The forward method is given by

s = fastsum(x, y, x_weights, scale, xis_or_P) # coincides with fastsum.forward(x, y, x_weights, scale, xis_or_P)

with required arguments:

x: torch.Tensor. Input points x of shape (N,d)
y: torch.Tensor. Output points y of shape (M,d)
x_weights: torch.Tensor: weights $w_n$ for the input points of shape (N,)
xis_or_P: int or torch.Tensor. If it is a tensor, then it should contain the slicing directions and should be of shape (P,d). Alternatively, one can just pass the number P of slices. In this case the slices will be computed by the slicing rule accordingly to the slicing_mode argument in the constructor.

and output

s: torch.Tensor.
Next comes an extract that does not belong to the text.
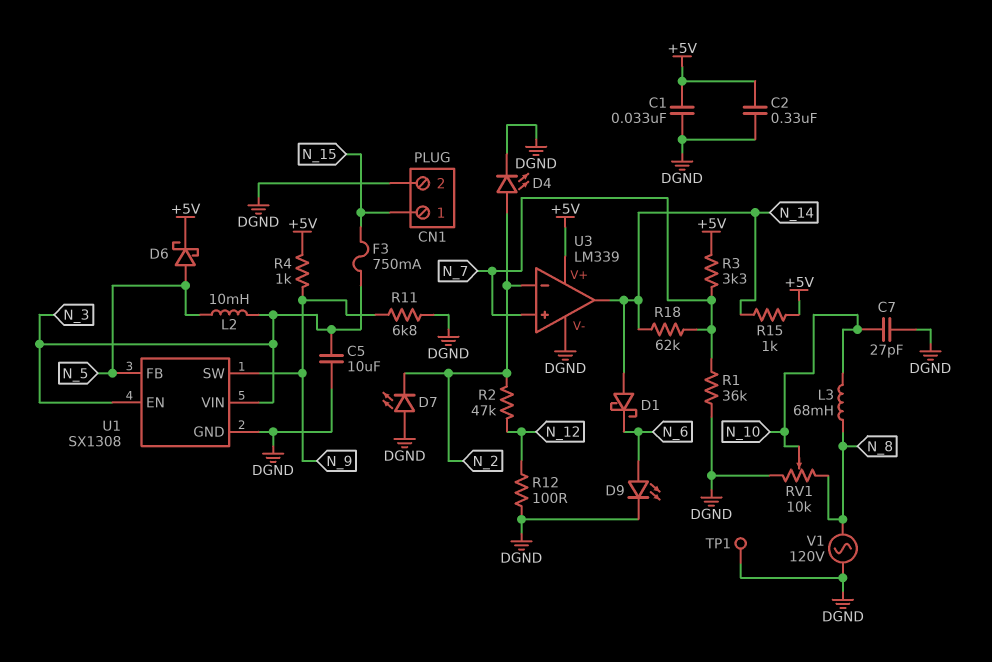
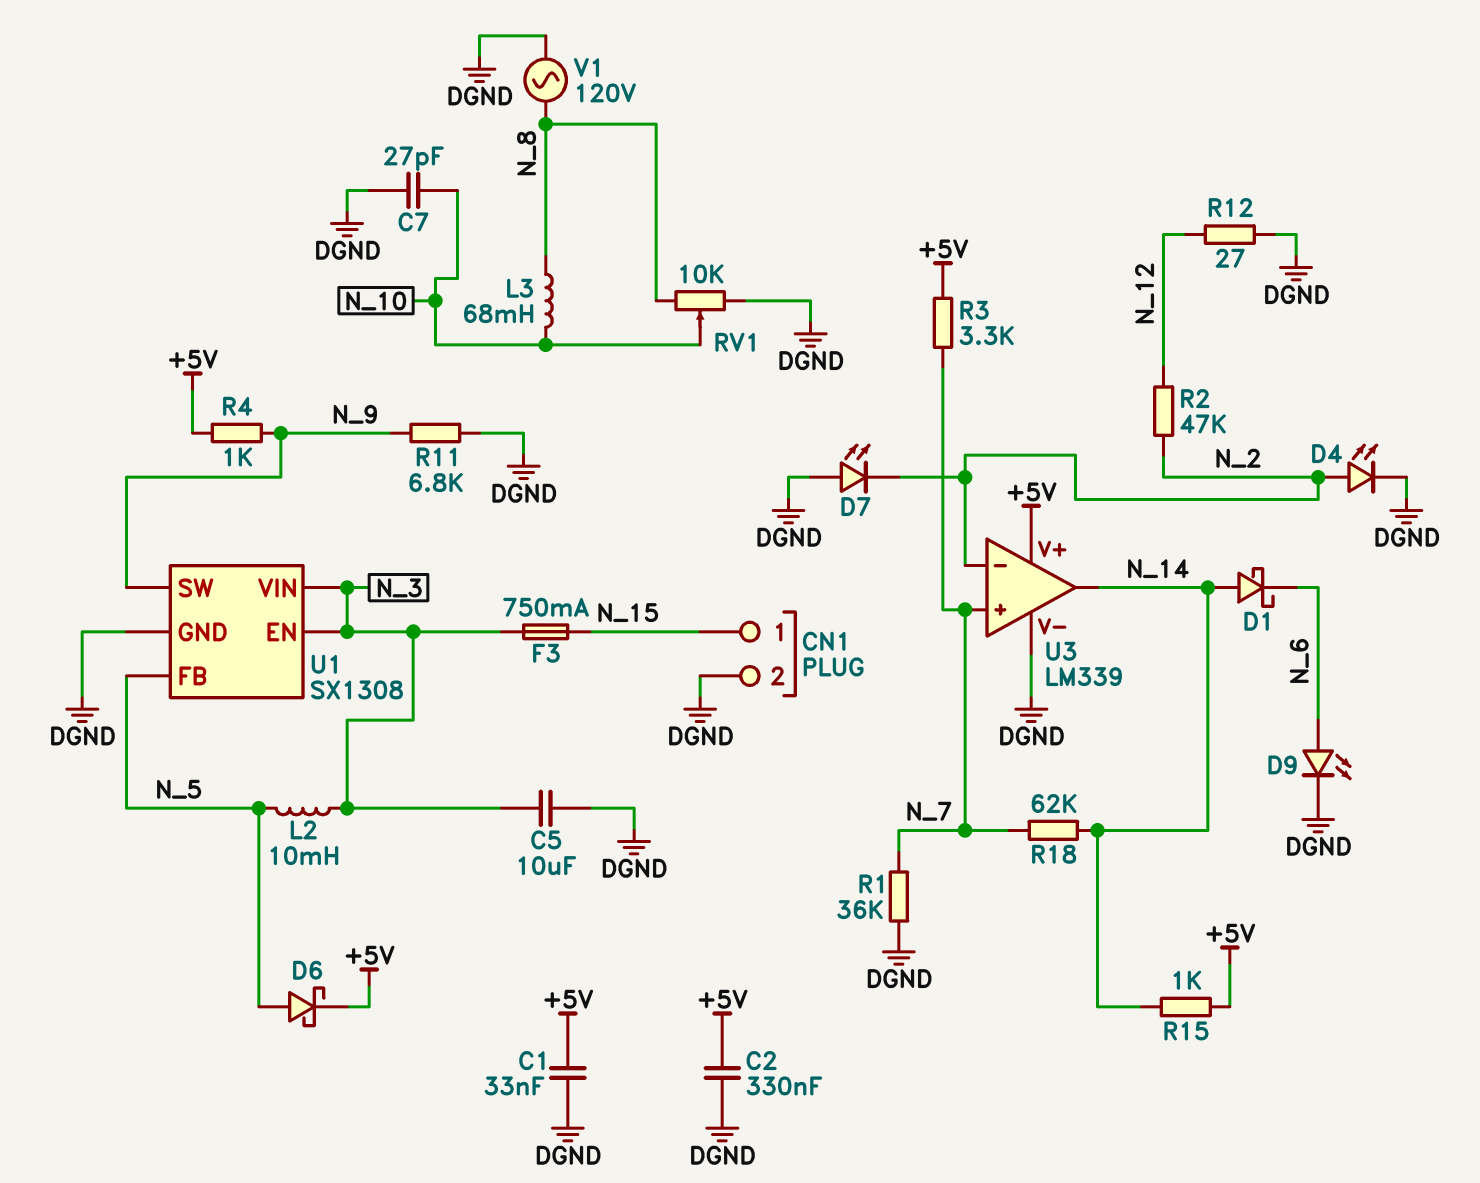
R12: 100 (DGND, N_12) -> 27 (DGND, N_12)
TP1: test point (DGND) -> none

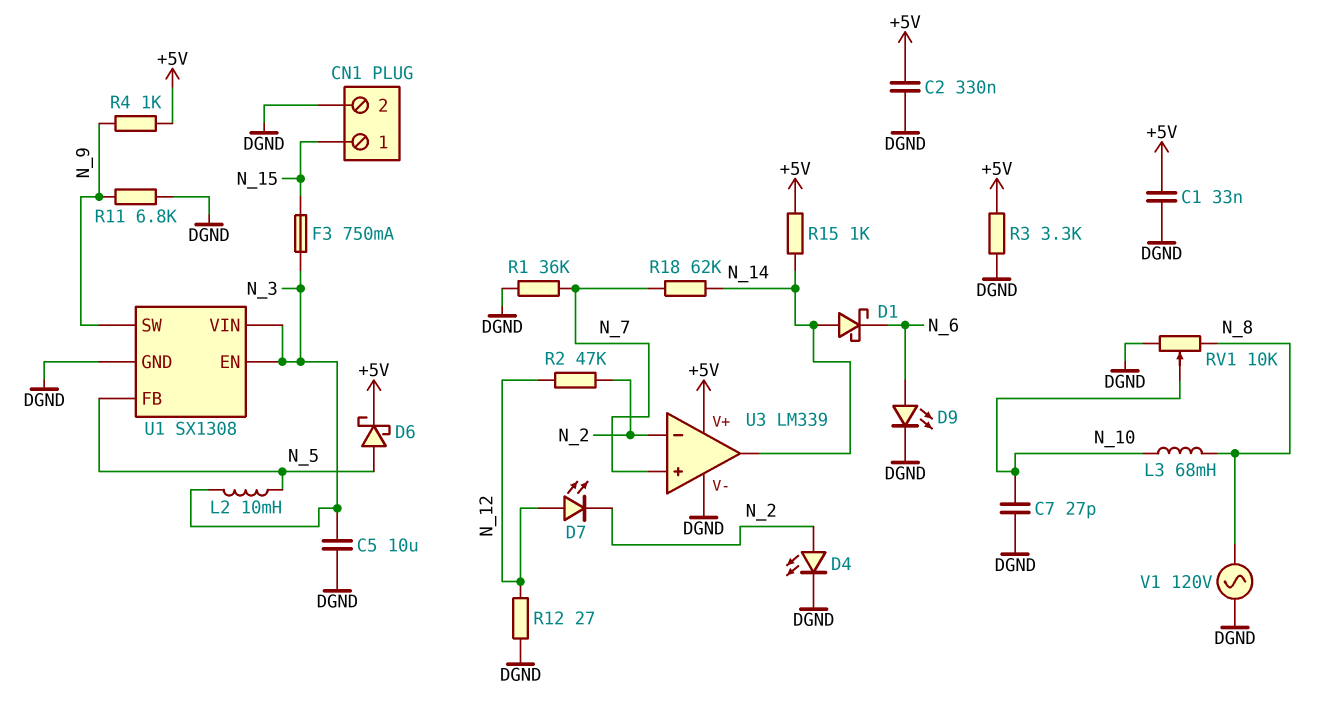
D7: LED (A DGND, K N_2) -> LED (A N_12, K N_2)
R3: 3.3k (+5V, N_7) -> 3.3k (+5V, DGND)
Kernel sum of shape (M,).

Finally, the Fastsum object has a method

s = fastsum.naive(x, y, x_weights, scale)

where the arguments x, y, x_weights and scale and the output s are the same as in the forward method. It computes the kernel sum naively. If it is installed, the package pykeops is used (otherwise a naive torch implementation).

`simple_torch_NFFT.fastsum.get_median_distance`

A small helper function for computing kernel parameters by the median rule. The function can be called by

from simple_torch_NFFT.fastsum import get_median_distance

median = get_median_distance(x, y, batch_size=1000)

It computes the median distance $\|x_n-y_m\|$ for the given input points x and y. Since this can be very expansive when the number of points is large, we first subsample batch_size points from x and y and compute the median distance based on this subset. More precisely, we have the following input arguments:

x: torch.Tensor. First set of input points given as tensor of shape (N,d)
y: torch.Tensor. Second set of input points given as tensor of shape (M,d)
batch_size=1000: int. Number of points which are randomly selected.